Simon-Kucher & Partners olarak birçok ülkede bu soru ile karşı karşıya kaldıklarını belirten Terzioğlu, şunları kaydetti:

"Burada temel olarak dikkat edilmesi gereken, markanın algısını müşteri gözünde sürdürülebilir bir yapıda yönetilmesi gerekliliğidir. Raf fiyatı olarak belirlenen değerler müşteri ve değer odaklı portföyün tüm koşulları değerlendirilerek bütünsel bir yapıda oluşturulmalıdır. Maalesef bu konuda yapılan belirli hatalar nedeniyle belirli perakendecilerin, müşterilerini indirim ve promosyon odaklı yönlendirdiği bu durum sonucunda, indirim dönemleri haricinde satışlarında beklenen seviyelere ulaşmadıkları ortaya çıkmaya başlamıştır.

Özellikle proje gerçekleştirdiğimiz belirli sektörlerde, promosyon yapısının sektörün temel dinamiği haline geldiğini, müşteri çekme amacıyla yapılan dönemlik kampanyaların yerini kemikleşmiş promosyonların (sürekli uzatılan) aldığını görmekteyiz. Bu durum, promosyonların önemini müşteri gözünde aşağıya çekerken, şirketlerin satış tetikleme araçlarının gücünü düşürüyor."

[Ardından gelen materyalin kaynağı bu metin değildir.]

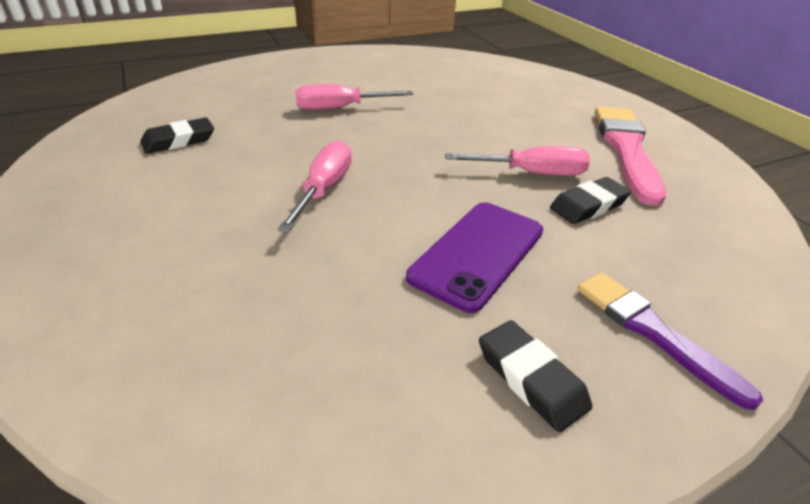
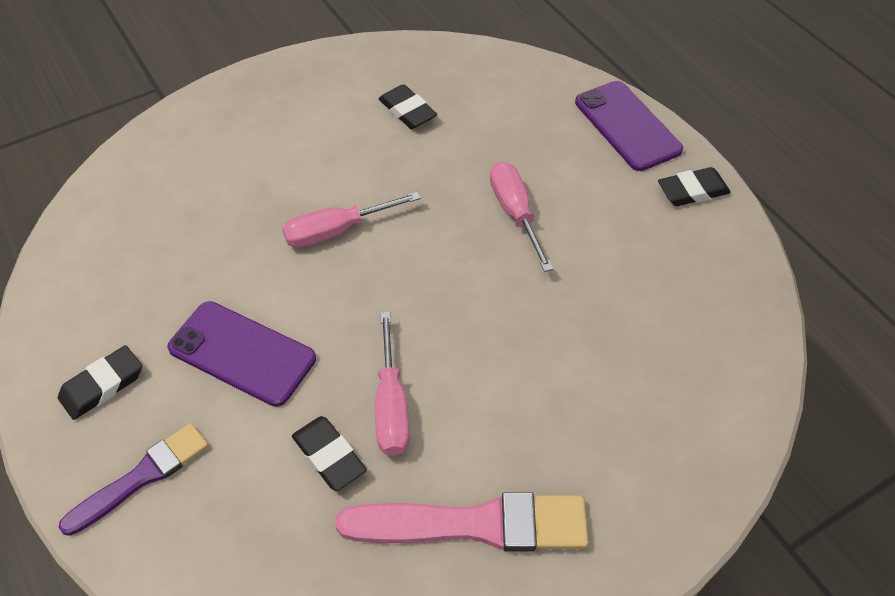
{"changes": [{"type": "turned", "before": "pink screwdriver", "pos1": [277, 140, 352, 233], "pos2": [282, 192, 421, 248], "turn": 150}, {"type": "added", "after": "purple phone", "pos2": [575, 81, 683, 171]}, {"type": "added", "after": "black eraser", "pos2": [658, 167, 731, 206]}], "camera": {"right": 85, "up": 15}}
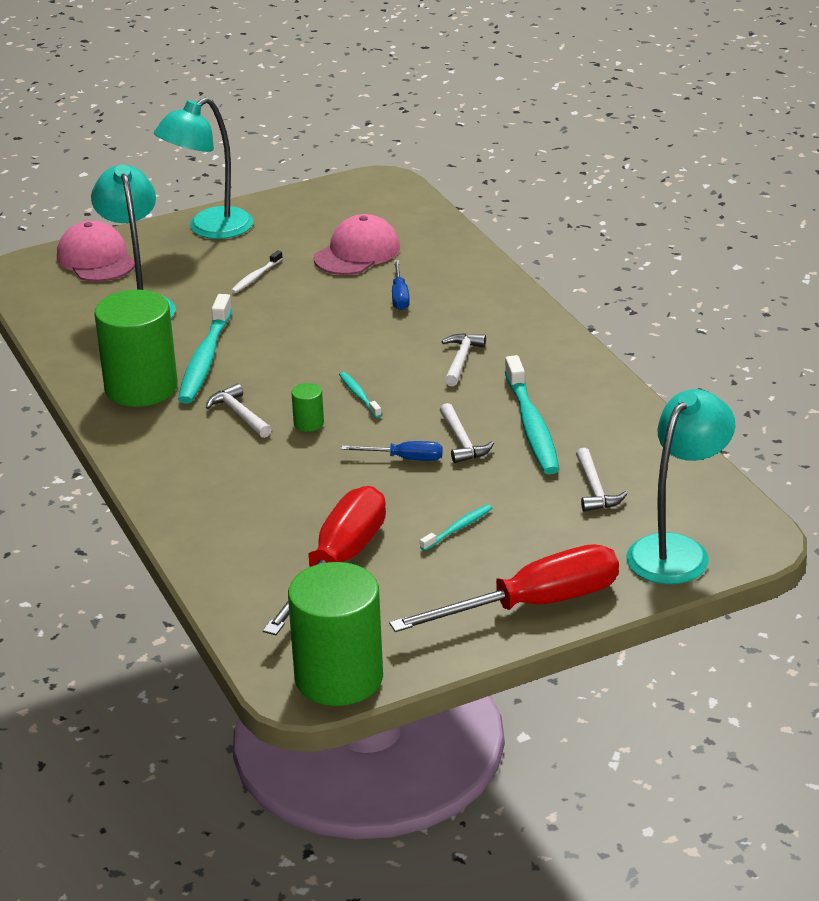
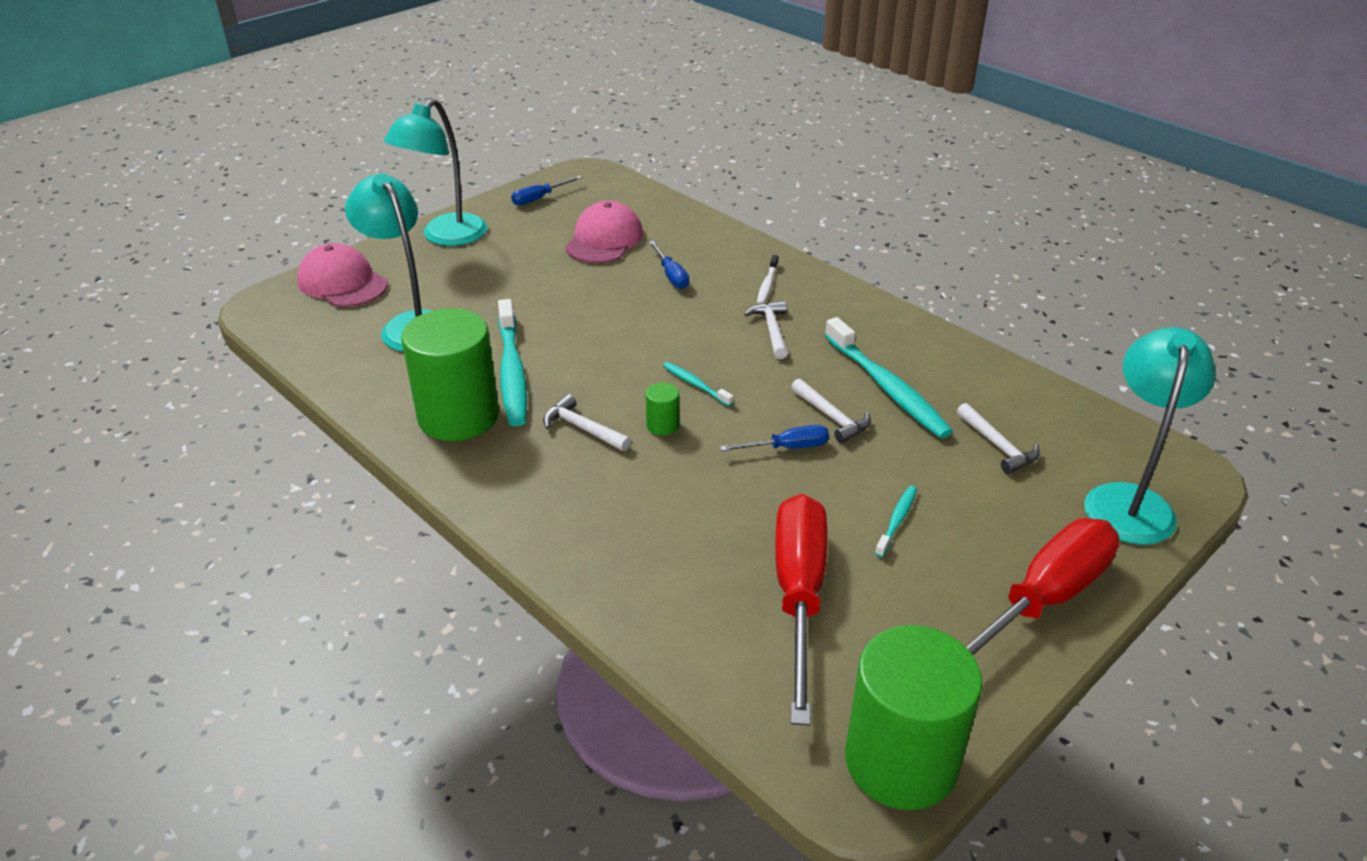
{"changes": [{"type": "added", "after": "blue screwdriver", "pos2": [511, 176, 582, 206]}, {"type": "moved", "before": "white toothbrush", "pos1": [231, 250, 283, 293], "pos2": [757, 255, 779, 304]}], "camera": {"right": -20, "up": 5}}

Şirketlerin müşteriye kattıkları değer ile öne çıkması ve bu noktada bu değeri fiyatlandırıp müşteri merkezli fiyatlandırma politikaları uygulaması gerektiğini dile getiren Terzioğlu, "Bayramlar ve diğer özel günlerde, pazarın ve kategorilerin dinamikleri ile uygun fiyat politikaları uygulamanın müşterilerin gözünde önemi daha çok ortaya çıkmaktadır. Müşteri tercihlerinin bu yönde değişiklik göstermesi nedeniyle doğru fiyat politikaları prestij, maksimum müşteri memnuniyeti ve ortak kazanç için büyük önem göstermektedir." şeklinde sözlerini tamamladı.